My dissertation is drafted in a paper format which consists of three papers that I am planning to publish in future. Can I submit the manuscript to journals in 'as is' condition or I will have to draft new manuscripts based on the old manuscripts.

Please advise.

Thank you.

  • 1
    please edit the question to say whether you are looking for an answer addressing copyright and pre-print permissions or about the content. Commented Feb 21, 2015 at 1:55

3 Answers 3


It is often possible to republish your dissertation as articles but it depends on the publishers and it sometimes requires permission.

Journal publishers will generally not publish work that is published elsewhere but dissertations are a common exception. This page run by the MIT libraries lists many science and engineering publishers and their rules about publishing articles that first appeared in dissertations. For other publishers, you'll need to check websites or ask journal staff or editor.


Are you hoping to publish in a peer-reviewed journal? If so, I expect your dissertation will need to go through substantial revisions. More specifically, I expect your dissertation will need to be condensed to some extent. Many journals for example want articles less than 5000 words, and I expect your dissertation, even in three papers, would be larger than this.

It is possible that your dissertation is brief and will require minimal changes, but this is not often the case. I would check what journals you want to submit to, and check their length requirements. Often manuscripts based off of manuscripts feel like they were originally a manuscript, and not in a good way. Journal articles often get to the point quite quicker. For example, in original research articles (not reviews and such), introductions vary from 500-3000 words depending on the field (more is possible, of course). In a dissertation, an introduction might be 30 pages!

Your dissertation likely also covers a fair bit of breadth. Make sure to include in a manuscript only the information that is relevant to that specific paper and line of thinking.

I'm assuming this question is about the content/format, and not copyright and such. If you are wondering about copyright, my impression is what in most cases you can submit your dissertation exactly as it is for publication, unless you have already signed your copyright away.

  • The way I understand it his dissertation contains 3 drafts of papers (+ some introduction and other things), just like a cumulative one would contain published papers. In that case if he has done it right the drafts would already meet the requirements of the journals.
    – user64845
    Commented Apr 24, 2018 at 7:11

You can extract three manuscripts from your dissertation and publish, but...
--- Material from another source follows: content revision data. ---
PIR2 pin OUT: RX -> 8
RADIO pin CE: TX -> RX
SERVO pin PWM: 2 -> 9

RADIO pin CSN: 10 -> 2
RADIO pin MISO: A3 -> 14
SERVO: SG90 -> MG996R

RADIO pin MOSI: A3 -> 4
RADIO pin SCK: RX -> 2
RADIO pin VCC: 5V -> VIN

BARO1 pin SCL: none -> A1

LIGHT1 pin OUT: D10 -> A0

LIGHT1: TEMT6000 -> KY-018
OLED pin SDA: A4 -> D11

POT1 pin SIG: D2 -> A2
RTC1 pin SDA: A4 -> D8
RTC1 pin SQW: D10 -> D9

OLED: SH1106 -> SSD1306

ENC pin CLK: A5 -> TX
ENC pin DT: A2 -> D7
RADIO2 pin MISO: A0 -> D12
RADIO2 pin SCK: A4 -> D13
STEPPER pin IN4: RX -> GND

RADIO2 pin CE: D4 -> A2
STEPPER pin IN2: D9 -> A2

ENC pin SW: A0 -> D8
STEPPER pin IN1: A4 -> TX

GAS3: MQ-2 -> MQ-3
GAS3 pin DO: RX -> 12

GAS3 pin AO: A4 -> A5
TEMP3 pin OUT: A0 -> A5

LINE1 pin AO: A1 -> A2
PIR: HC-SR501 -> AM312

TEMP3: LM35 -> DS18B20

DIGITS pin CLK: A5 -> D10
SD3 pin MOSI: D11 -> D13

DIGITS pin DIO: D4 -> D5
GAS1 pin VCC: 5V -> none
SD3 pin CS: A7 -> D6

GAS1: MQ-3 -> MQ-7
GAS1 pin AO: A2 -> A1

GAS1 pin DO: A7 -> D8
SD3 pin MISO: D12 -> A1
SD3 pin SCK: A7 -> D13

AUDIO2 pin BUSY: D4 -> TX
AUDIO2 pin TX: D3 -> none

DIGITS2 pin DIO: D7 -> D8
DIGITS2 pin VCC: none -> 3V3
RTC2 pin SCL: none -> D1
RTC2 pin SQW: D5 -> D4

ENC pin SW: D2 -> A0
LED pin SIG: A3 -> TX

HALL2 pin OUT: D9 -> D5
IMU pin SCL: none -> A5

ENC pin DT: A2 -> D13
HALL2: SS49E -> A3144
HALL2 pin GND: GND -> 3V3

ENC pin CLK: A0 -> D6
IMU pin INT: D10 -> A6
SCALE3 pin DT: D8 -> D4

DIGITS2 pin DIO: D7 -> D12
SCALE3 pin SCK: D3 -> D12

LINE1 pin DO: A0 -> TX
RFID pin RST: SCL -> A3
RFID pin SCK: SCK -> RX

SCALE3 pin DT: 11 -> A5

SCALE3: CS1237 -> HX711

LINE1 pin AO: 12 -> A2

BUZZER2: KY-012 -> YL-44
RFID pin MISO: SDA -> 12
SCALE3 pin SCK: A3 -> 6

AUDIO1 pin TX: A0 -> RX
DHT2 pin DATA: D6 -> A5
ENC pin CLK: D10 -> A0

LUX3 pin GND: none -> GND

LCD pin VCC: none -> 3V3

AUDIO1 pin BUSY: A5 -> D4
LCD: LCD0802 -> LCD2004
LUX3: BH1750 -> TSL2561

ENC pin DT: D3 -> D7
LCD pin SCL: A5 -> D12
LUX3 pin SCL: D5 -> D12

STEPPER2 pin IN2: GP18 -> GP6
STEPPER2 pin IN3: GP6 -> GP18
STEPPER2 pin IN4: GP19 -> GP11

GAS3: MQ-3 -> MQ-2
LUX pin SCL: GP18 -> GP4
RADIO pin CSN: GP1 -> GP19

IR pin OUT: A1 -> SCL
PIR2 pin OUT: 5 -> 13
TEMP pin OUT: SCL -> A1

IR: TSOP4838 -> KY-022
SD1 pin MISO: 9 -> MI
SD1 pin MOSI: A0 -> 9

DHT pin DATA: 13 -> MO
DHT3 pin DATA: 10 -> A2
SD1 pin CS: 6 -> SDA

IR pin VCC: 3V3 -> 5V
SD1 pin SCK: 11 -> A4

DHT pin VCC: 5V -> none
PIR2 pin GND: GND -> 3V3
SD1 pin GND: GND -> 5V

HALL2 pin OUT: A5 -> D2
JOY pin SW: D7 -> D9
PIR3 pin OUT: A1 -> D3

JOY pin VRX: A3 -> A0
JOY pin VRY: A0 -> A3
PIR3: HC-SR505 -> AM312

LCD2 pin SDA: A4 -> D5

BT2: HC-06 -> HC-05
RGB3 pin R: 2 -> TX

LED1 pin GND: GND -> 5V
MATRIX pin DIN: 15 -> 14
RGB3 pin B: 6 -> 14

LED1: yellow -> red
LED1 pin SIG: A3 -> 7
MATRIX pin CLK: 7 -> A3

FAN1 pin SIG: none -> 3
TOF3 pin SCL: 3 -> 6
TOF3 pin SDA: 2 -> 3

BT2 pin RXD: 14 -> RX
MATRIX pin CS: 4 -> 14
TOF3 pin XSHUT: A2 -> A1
Your dissertation presumably comprises of the following sections: (1) Introduction, (2) Tools (filed dependent background material), (3) Manuscript 1, (4) Manuscript 2, (5) Manuscript 3, and (6) Conclusion. You can't simply pull-out Sections 3-5 and publish, because they lack sufficient introduction and tools. Moreover, before your dissertation is accepted, those sections might change. So,

I suggest that you:

  1. Wait until your dissertation is accepted (hence, all sections are in final version),
  2. (Assuming you're using LaTeX) add macros to Section 2 so that it can present tools for each of Manuscripts 1-3 individually (this avoids having to maintain three overlapping sections), and
  3. Merge each of Sections 3-5 with Section 1 and the aforementioned tools section to derive three manuscripts.

If you are still drafting your dissertation, then you might be able to reduce the above work load a little, but, I'd suggest not worrying too much about that.